Well, Source-descended games have me stumped. There’s a bunch of a variation in behavior between them (consider L4D2 campaign creation versus Portal 2′s map transitions) and I’m trying to find the right technique to make PackBSP work differently depending on what the user has selected… Even assuming I can correctly identify the features of what they picked.
Sometimes that means little things like specifically looking for certain entities that aren’t listed in the FGD files. Other times it almost means changing what GUI a user will see. Creating completely different “editions” of PackBSP seems like it would lead to its own difficulties keeping everything updated, so I’m hoping to find some solution with the Spring framework.
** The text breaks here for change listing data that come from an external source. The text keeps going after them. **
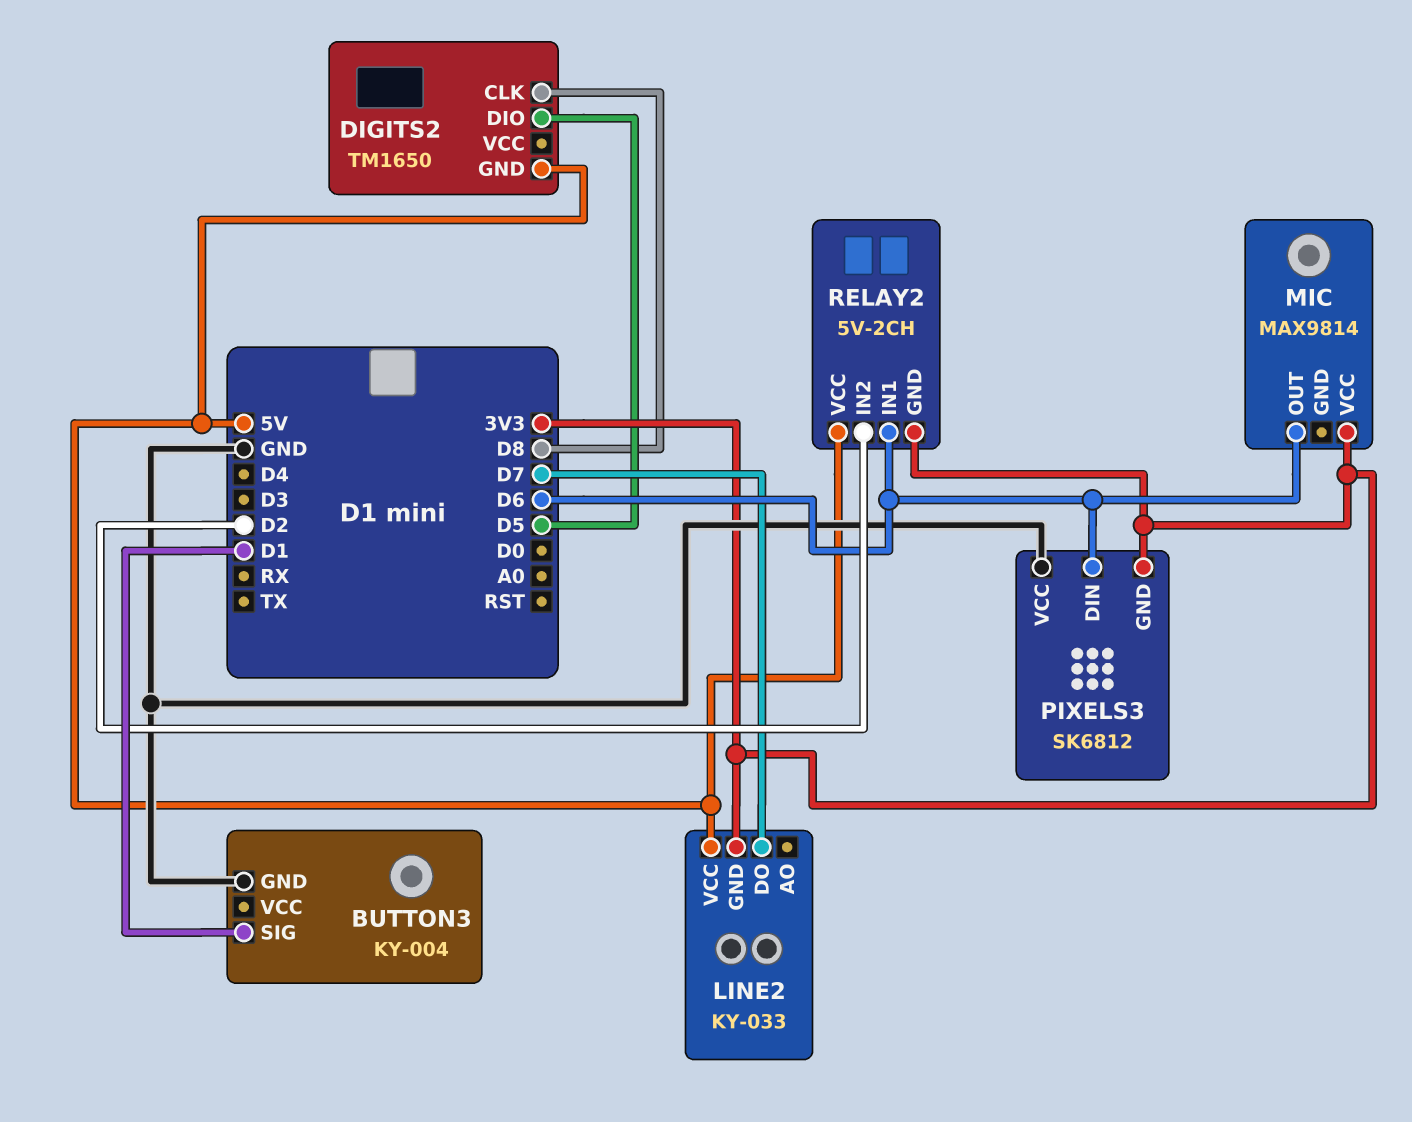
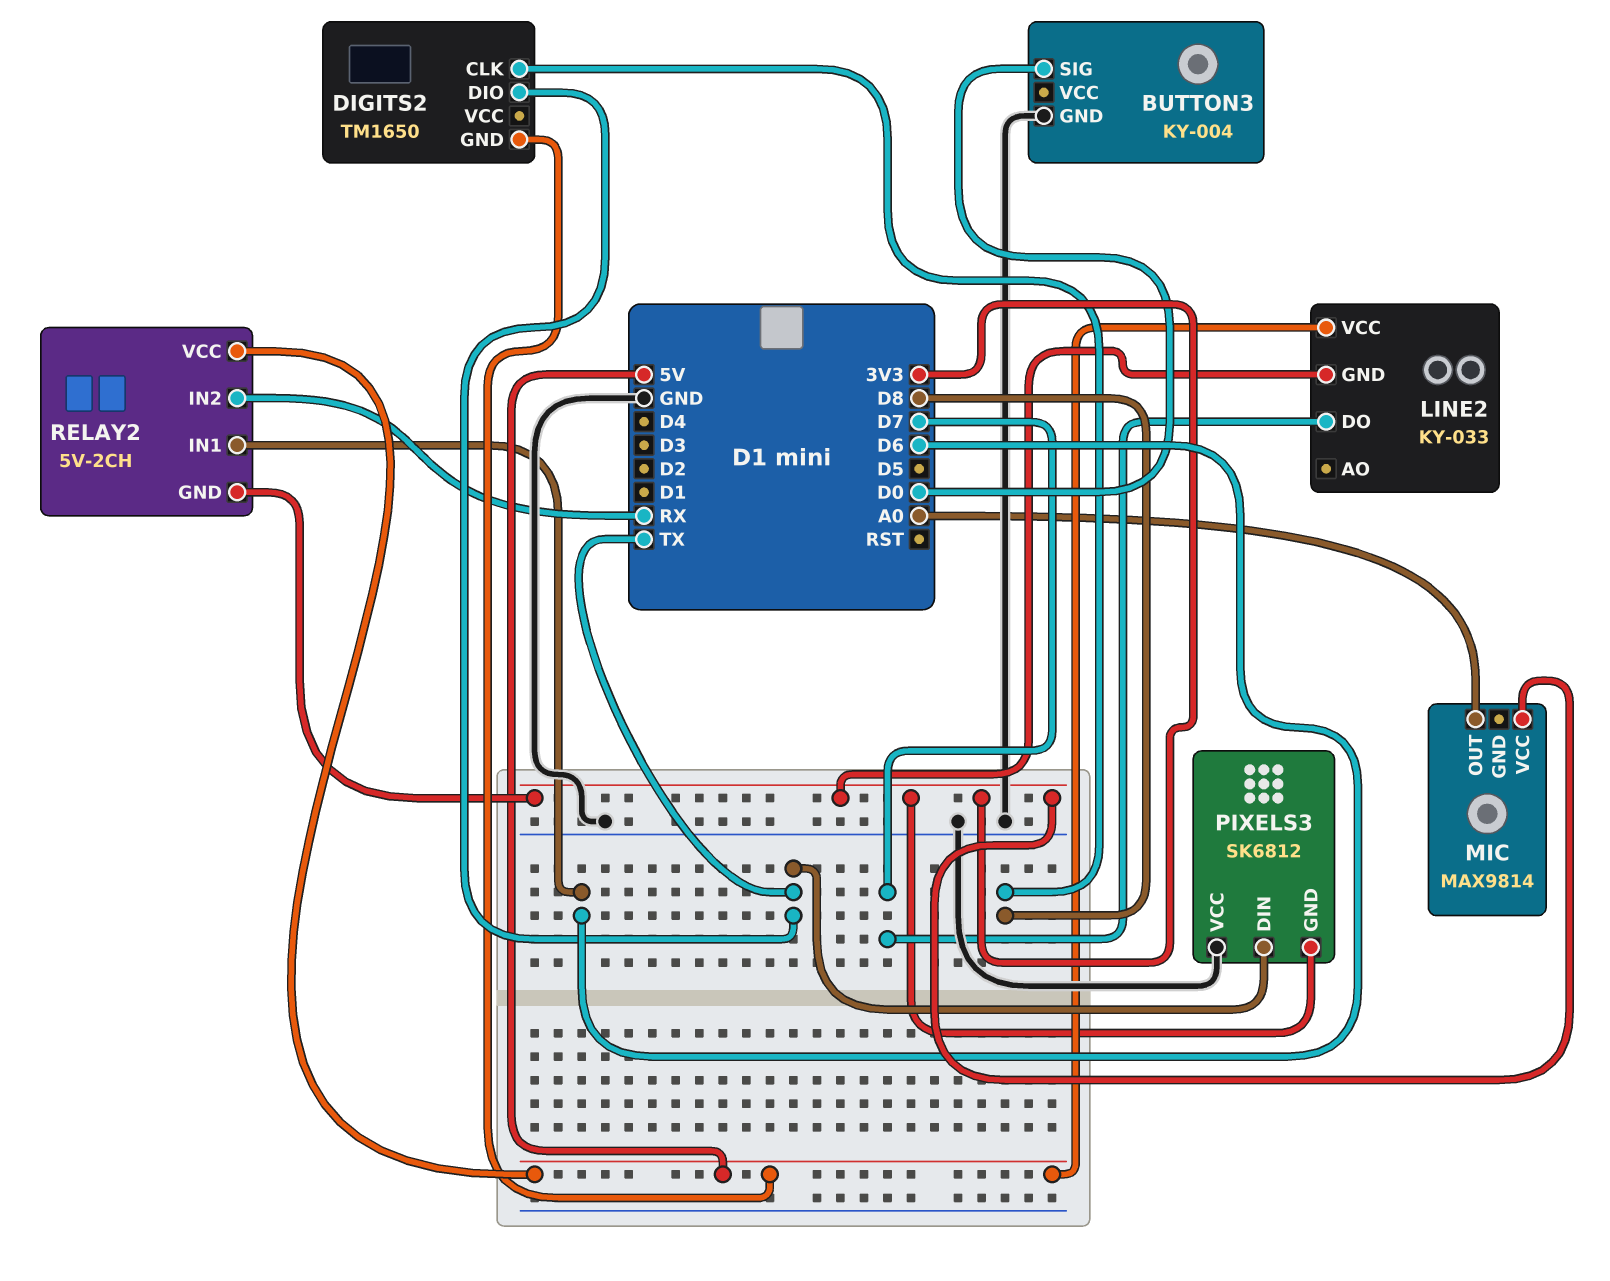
BUTTON3 pin SIG: D1 -> D0
DIGITS2 pin DIO: D5 -> TX
MIC pin OUT: D6 -> A0
PIXELS3 pin DIN: D6 -> TX
RELAY2 pin IN2: D2 -> RX

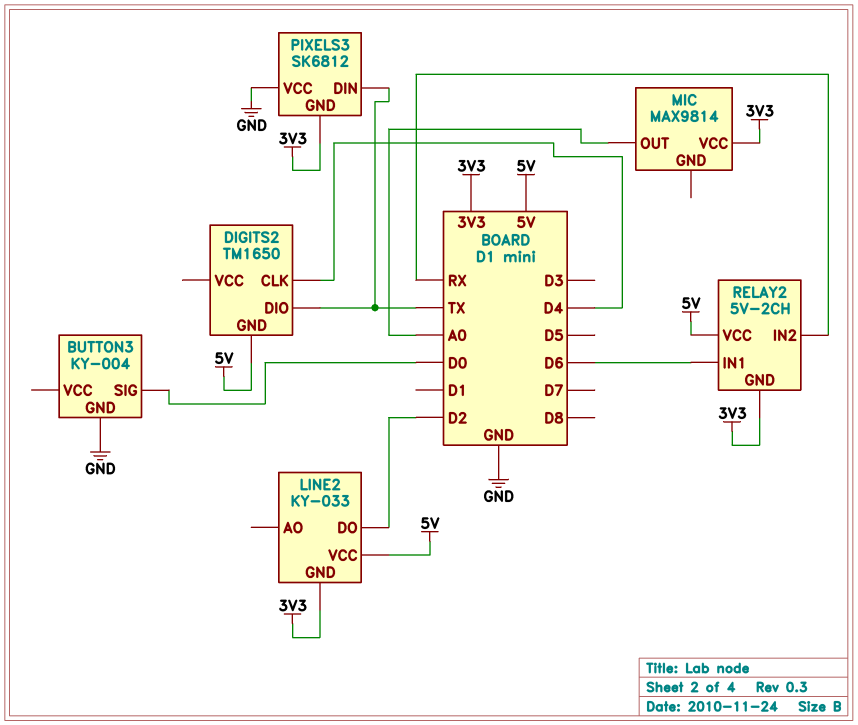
DIGITS2 pin CLK: D8 -> D4
LINE2 pin DO: D7 -> D2

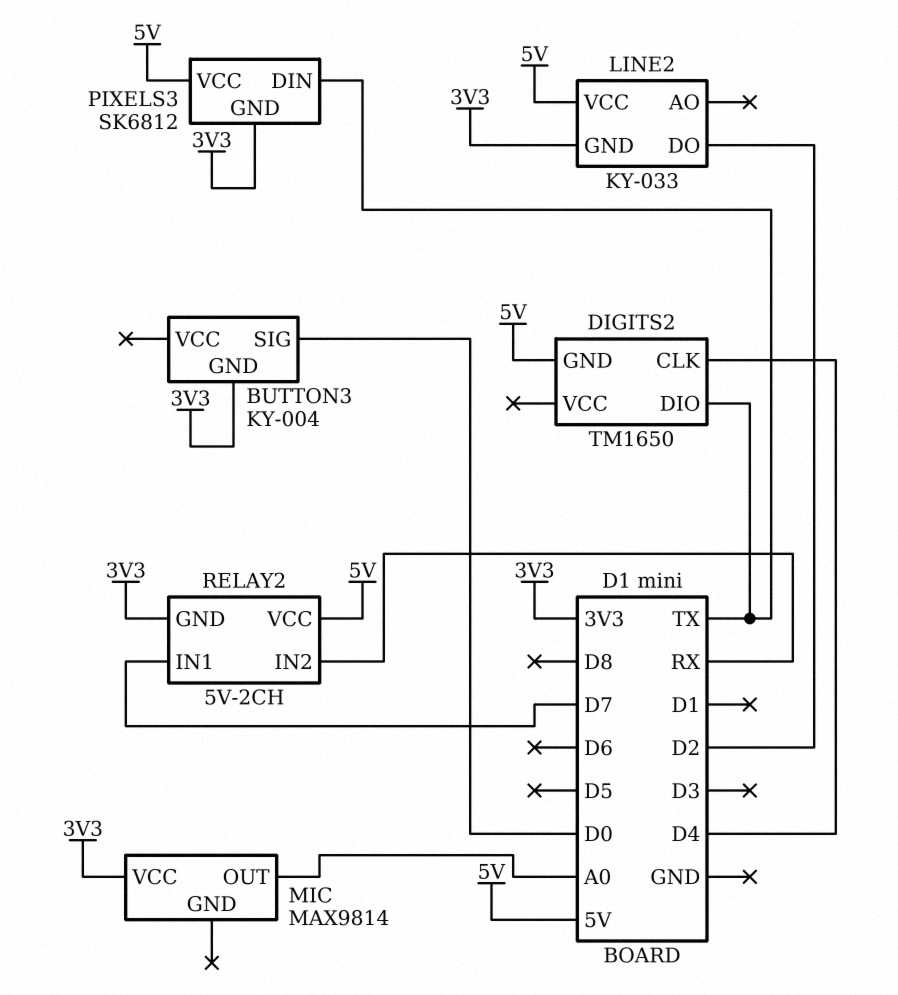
BUTTON3 pin GND: GND -> 3V3
PIXELS3 pin VCC: GND -> 5V
RELAY2 pin IN1: D6 -> D7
I considered the Apache Commons-Configuration library for a while, but I really do need the ability to swap out different code and wiring as opposed to key/value settings.
This gets a little weirder when you consider how to handle new mods. Should it limp along, treating “Mod X” as if it were the same as default Half Life? How easy would it be to add support for Mod X? How would the program recognize it if the authors did a revamp and released “Mod X 1.5″?
Perhaps the best solution is to mostly divorce the detection of games from the identification of games. So the user sees that they can pick “Zombie Shooterz” as a game, but it is up to them to tell PackBSP to use the “Half Life 2 Episode 2″ setting, or the “L4D2″ setting, depending on what code-base the game is built from.
It seems that Steam can sometimes have an exclusive lock on the clientregistry.blob file, which keeps anybody else from reading it in just about any way. This is an inconvenience since it means PackBSP cannot read the data it needs about game-assets. I’ve been looking into using JNI with the Microsoft Volume Shadow Service, but not only is it quite a bit out of my comfort zone in C/C++, but there may be licensing issues that would make it very difficult to put the functionality into an open-source project.
It might be easier to lobby Valve for a workaround, like having Steam periodically attempt to dump a copy to some other filename.
In the meantime, simply turn off Steam, start PackBSP, choose the game you want to pack for, and then restart Steam before you reach the actual altering-the-BSP step.
Still alive, working on PackBSP when not creatively-drained from work. I may end up skipping past a few version numbers to represent all the rewriting going on. Among other initiatives:
- Some sort of system to handle packing multiple maps at once, in order to support the VPK/campaign workflow.
- Per-game config files, allowing various features to be toggled on and off.
- Foreign-language support. It’ll be possible for non-programmers to contribute translations.
- Ability to manually create a per-map config file that specifies assets to include/exclude
On a lighter note, I went ahead and pre-ordered Deus Ex: Human Revolution, mainly on the strength of the favorable comments everyone who downloaded the leaked press-beta, but unfortunately it won’t be out until August. (And let’s face it, with a title like “I Wanted Orange” I pretty much had to.)